Advantages of a Common Data Format

Reduce need for local expertise

Before developing data analysis or visualization software, the programmer must learn how to obtain meaningful data from the existing data files. This can sometimes require a considerable investment in time and effort in order to acquire an adequate understanding of local formats. Small but important details, e.g. the sign convention used in angle offsets or the value of electronic time delays, are not always well documented but are vital to interpreting the data. A common data format will obviate the need to obtain this expertise at all the facilities that they visit.

Reduce number of conversion utilities

If researchers are to attempt their own analysis, it is necessary to write format conversion tools. Writing individual tools is not a serious problem, but with the growing number of research groups performing scattering experiments, we are faced with a combinatorial explosion of the number of converters. A common data format reduces the number of converters from n × n to 2n. If all newly-written programs would read and write the common format, the need for data conversion would disappear altogether.

Reduce redundant softare development

New software is being developed all the time at different facilities. However, the need for format conversion is normally a serious barrier to implementing these programs away from the institute in which they were developed. One result is that software with similar functionality is reproduced many times over.

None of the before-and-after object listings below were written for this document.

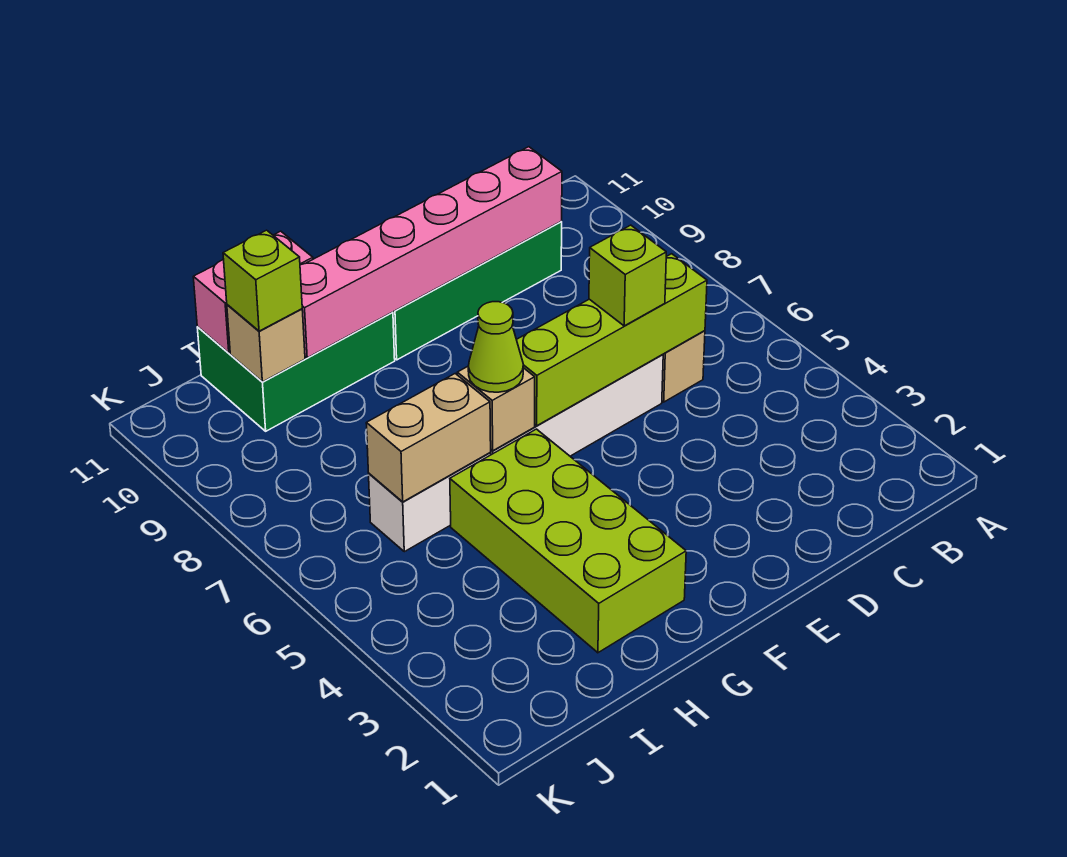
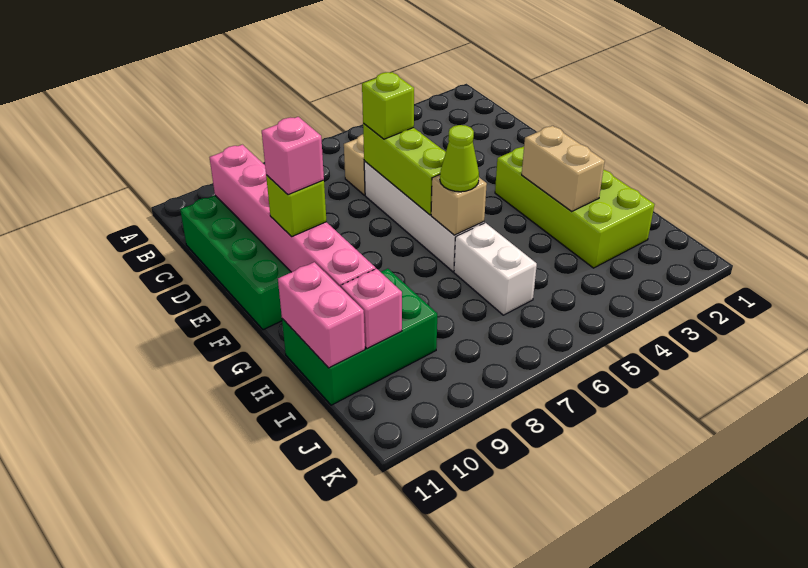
lime brick C6:F6 level 2 -> lime brick D6:F6 level 2
none -> pink brick F10 level 4
lime brick G2:H5 level 1 -> lime brick F2:I3 level 1
green brick G10:I11 level 1 -> green brick H9:I11 level 1
tan brick H6:I6 level 2 -> tan brick G3:H3 level 2
tan brick I10 level 2 -> pink brick I10 level 2
lime brick I10 level 3 -> lime brick F10 level 3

Increase cooperation in software development

We believe that a common format will lead to greater cooperation in software development both within and between the neutron and X-ray synchrotron communities. Many of the techniques of data manipulation and display are common to both communities, but there has been very little interaction between them. The ability to use common utilities to browse and plot neutron and X-ray data should make it easier to share software solutions to common problems.

Increase sophistication of visualization software

There is an urgent need to develop more sophisticated visualization tools with the growth in the number of multidetector elements on new instruments. New scattering techniques (e.g. single crystal inelastic scattering on time-of-flight spectrometers) require novel ways of viewing the data. However, programmers are deterred from investing the necessary resources to produce these tools because their results are usually limited to single institutions, and in some cases, single instruments. It is also difficult to build on developments elsewhere.

Increase functionality of generic software

Increased standardization can lead to increased functionality. It is now possible to 'drag and drop' word processor files onto printer icons because both word processors and printers commonly understand the Postscript language. Similarly, it will be possible to develop more automated means of reading and viewing experimental data if that data is stored in a standard form. By basing the standard on a public domain format, such as HDF, we can immediately take advantage of the tools already developed for those formats.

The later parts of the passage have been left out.